Wednesday, November 19, 2014

A Major


The first thing I learned from Ms. Linda was what sharps and flats were. My book started with 3 sharps (#) and I had learned a few song with three sharps from the first Suzuki book but I just never knew what three sharps meant. The notes I learned on the G string were A, B, C#, and D.  I don't have any tapes on my violin. To learn the notes, my teacher first just had me keep moving my finger until I had the note right and I tried to remember where that spot was on my violin. That didn't work so well but at home I figured out that I could set my tuner on my stand and it would tell me when I got a note right and I could adjust my fingers myself when they were wrong. The notes on the D string are E, F#, G and A. On the A string they are B, C#, D and E and the E string they are F#, G#, A and B. What this looks like when you set your fingers down on the strings is that one the G and D string there is a space between your first and second fingers and another space between your second and third fingers but when you get to the A and E string there is only the space between the first and second fingers because the second and third fingers and close together and touching.
I practiced songs with three sharps for months and they never sounded nearly as nice as I wanted them to. Ms. Linda kept telling me that I wasn't supposed to sound good yet but I felt something had to be wrong with the way I was doing it. I tried to fix it by "pimping" up my cheap violin some but I'll keep that for the next post.

My New Teacher


So, of course, I called her. She explained that she had been playing violin...forever...and that she charged just $20 for a half hour lesson. She also was located in the town next to our which was great for me because I don't drive in the city and the town she lives in is very small.
I'll call her by her first name here Ms. Linda. Her and I hit it off right off. She is an older lady...actually much older at 74 than I ever would have guessed from looking at her. She also is quite short whereas I am 5 ft. 9 in.

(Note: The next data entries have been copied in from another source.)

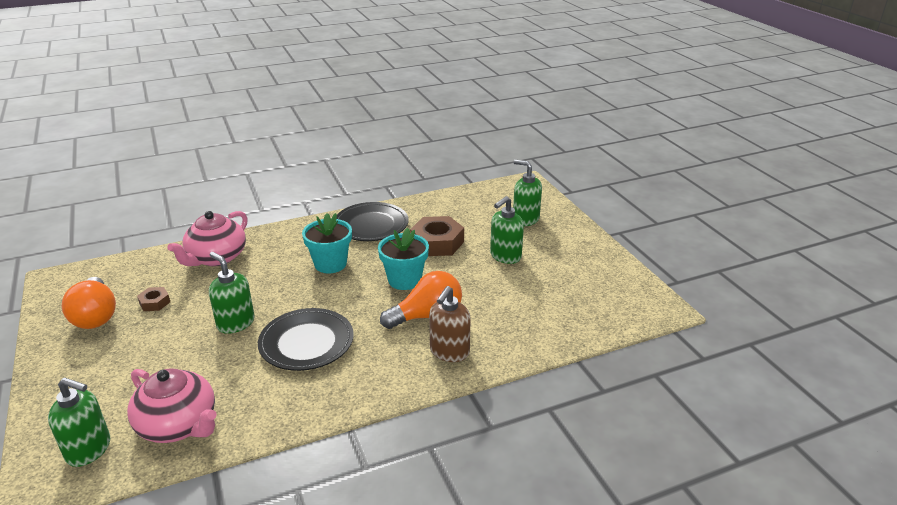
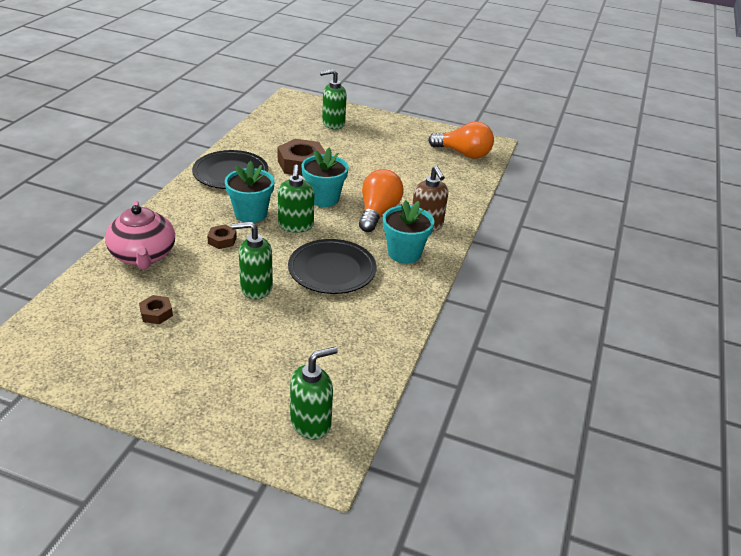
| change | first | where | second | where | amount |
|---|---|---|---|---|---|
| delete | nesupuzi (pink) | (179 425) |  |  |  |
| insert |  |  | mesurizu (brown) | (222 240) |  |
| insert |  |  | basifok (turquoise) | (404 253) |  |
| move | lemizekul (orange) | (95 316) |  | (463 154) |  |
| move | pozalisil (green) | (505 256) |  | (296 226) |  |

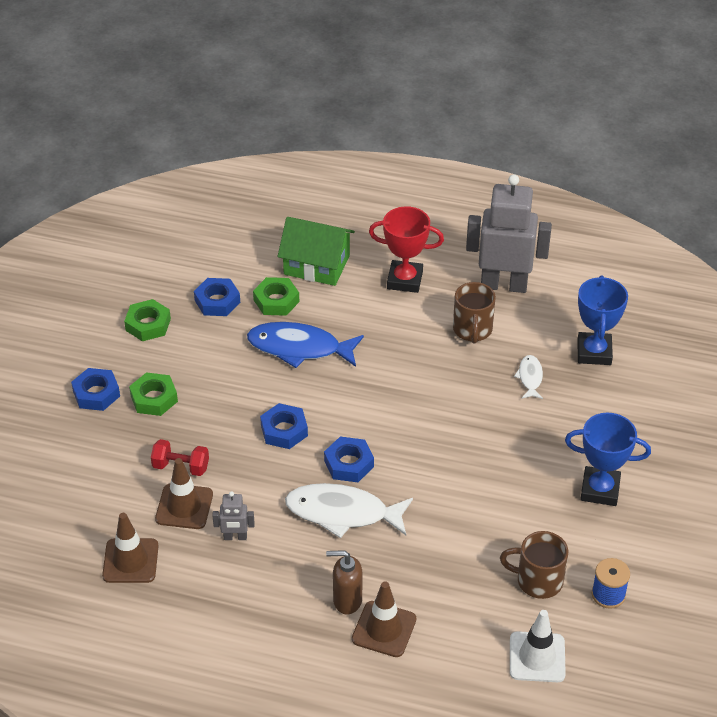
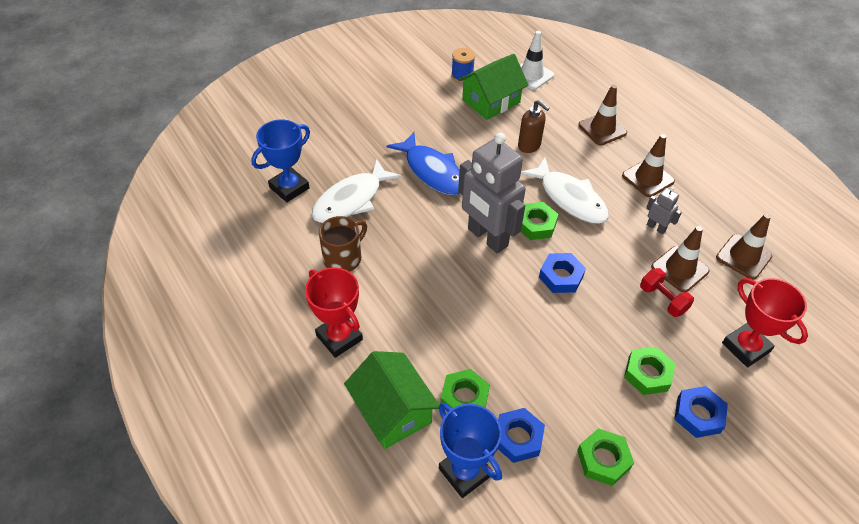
| change | first | where | second | where | amount |
|---|---|---|---|---|---|
| insert |  |  | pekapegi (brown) | (648 178) |  |
| insert |  |  | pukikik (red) | (745 347) |  |
| move | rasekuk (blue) | (299 348) |  | (432 171) |  |
| move | pozalisil (brown) | (347 600) |  | (529 146) |  |
| move | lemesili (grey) | (504 285) |  | (487 237) |  |
| move | pukikik (blue) | (600 490) |  | (465 472) |  |
| replace | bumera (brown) | (538 580) | mizokeza (green) | (491 101) |  |
| recolor | mesurizu (blue) | (349 463) | mesurizu (green) | (536 224) |  |
| resize | rasekuk (white) | (530 377) |  | (351 200) | x2.02 |

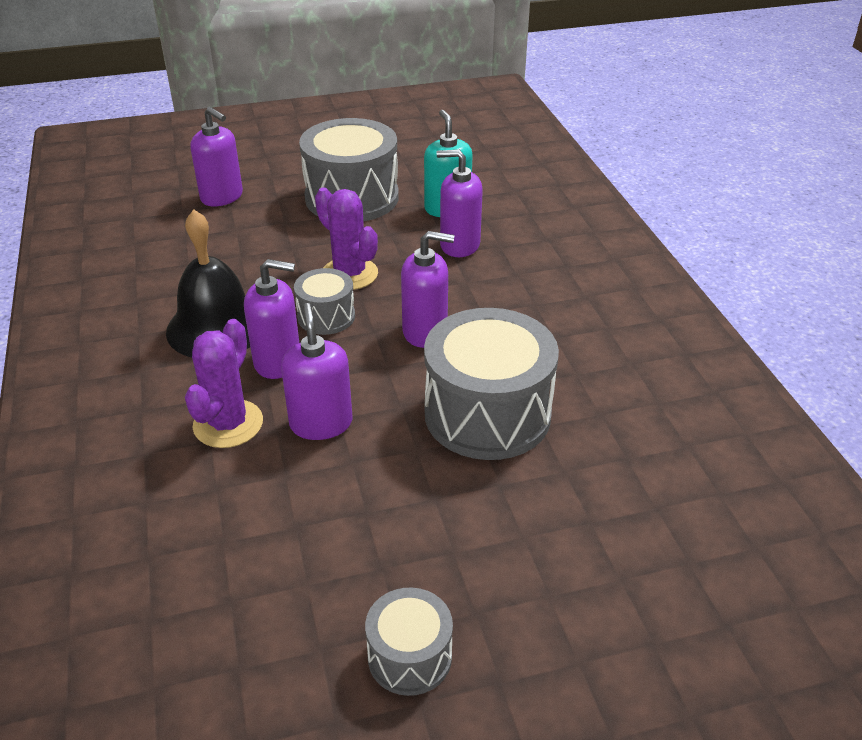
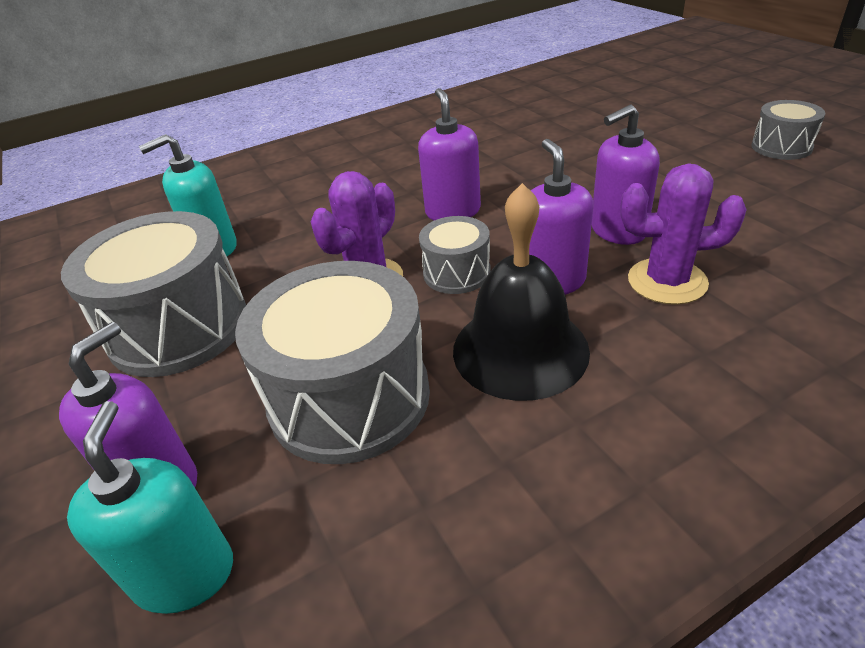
| change | first | where | second | where | amount |
|---|---|---|---|---|---|
| delete | pozalisil (purple) | (459 245) |  |  |  |
| insert |  |  | pozalisil (turquoise) | (185 574) |  |
| move | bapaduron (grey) | (487 414) |  | (349 397) |  |

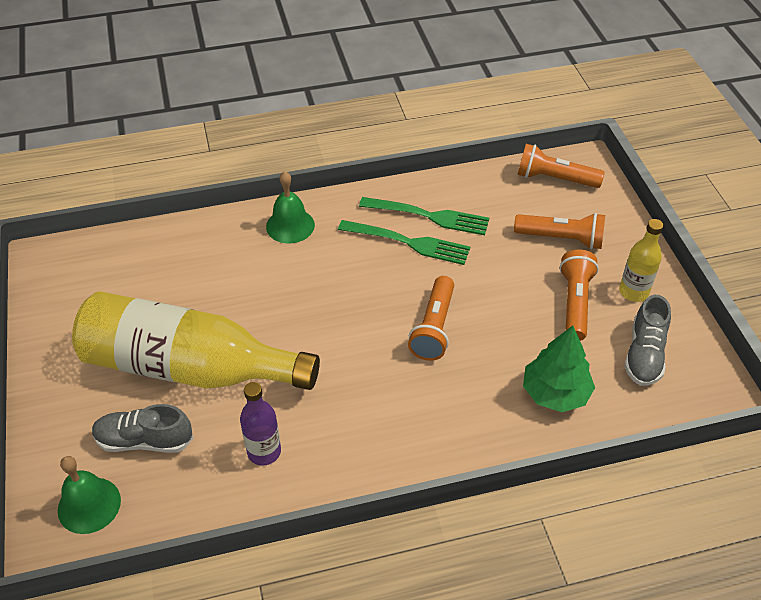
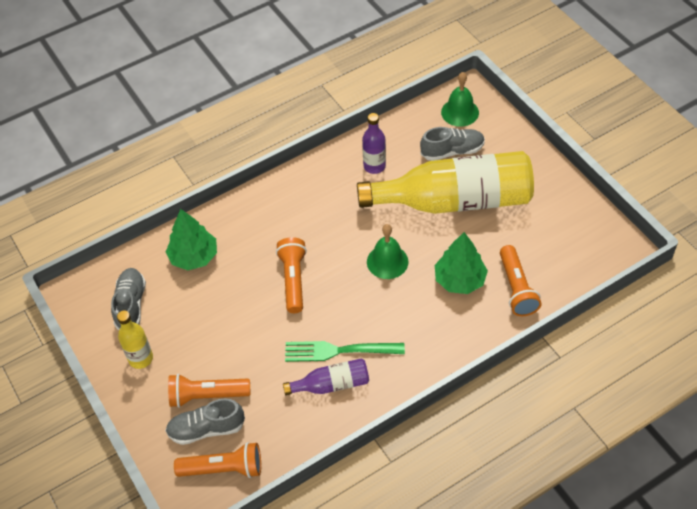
| change | first | where | second | where | amount |
|---|---|---|---|---|---|
| insert |  |  | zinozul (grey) | (206 429) |  |
| insert |  |  | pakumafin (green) | (460 280) |  |
| move | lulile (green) | (290 225) |  | (387 261) |  |
| move | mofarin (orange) | (575 303) |  | (516 288) |  |
| replace | bodogaken (green) | (428 216) | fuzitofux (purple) | (331 384) |  |

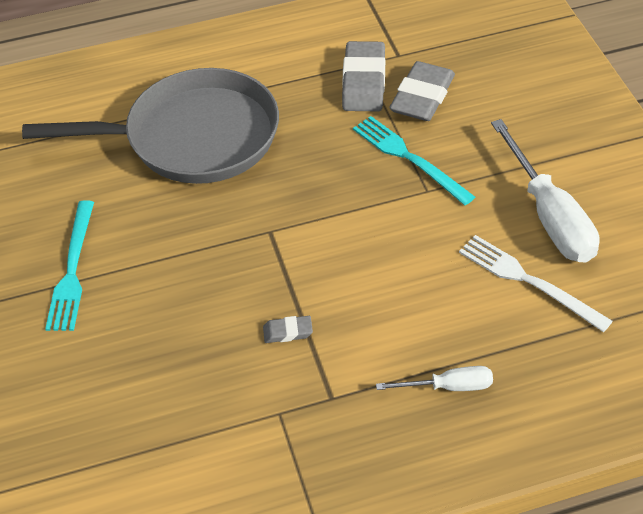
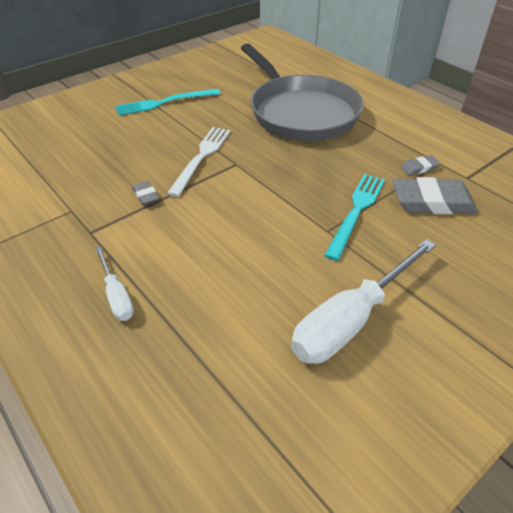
| change | first | where | second | where | amount |
|---|---|---|---|---|---|
| move | bodogaken (white) | (528 281) |  | (201 157) |  |
| resize | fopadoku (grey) | (364 82) |  | (419 168) | x0.47 |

We started with both of us standing but have adjusted because of my height and an injury she has so that now we both sit during practice.
I must say that though I like her quite a lot at first I was not impressed with her teaching. She tends to skip around too much and assume I know things that I don't. She also can't seem to tell me what exactly I am doing wrong but can tell me when I haven't hit a note right. She had no plan on how to teach me. I brought her all sorts of books and she just sort of picked out of them. Finally I think she could tell that not only was this not working for me but I was thinking of quitting but I really didn't want to quit. We decided to follow one book. I picked the one that came with my violin because it started with the key of A and then D, G etc. (in other words, three sharps, two sharps and 1 sharp). That worked better except that all the songs in the book are classical. I am just not much of a fan of classical music. I want to be able to play songs I know and I love Irish music. Finally I took it into my own hands and would study the songs she asked me to during the week but then I would also do a song or two that I wanted to do and slowly it just turned into me always picking what to do and her just helping me out with any problems I had. I'm kind of teaching myself but I still couldn't do it without her because there would be no one there to correct my mistakes or tell me what different things mean. Eventually maybe I will find a different teacher who can take me to a higher level  of learning but for now it works for us.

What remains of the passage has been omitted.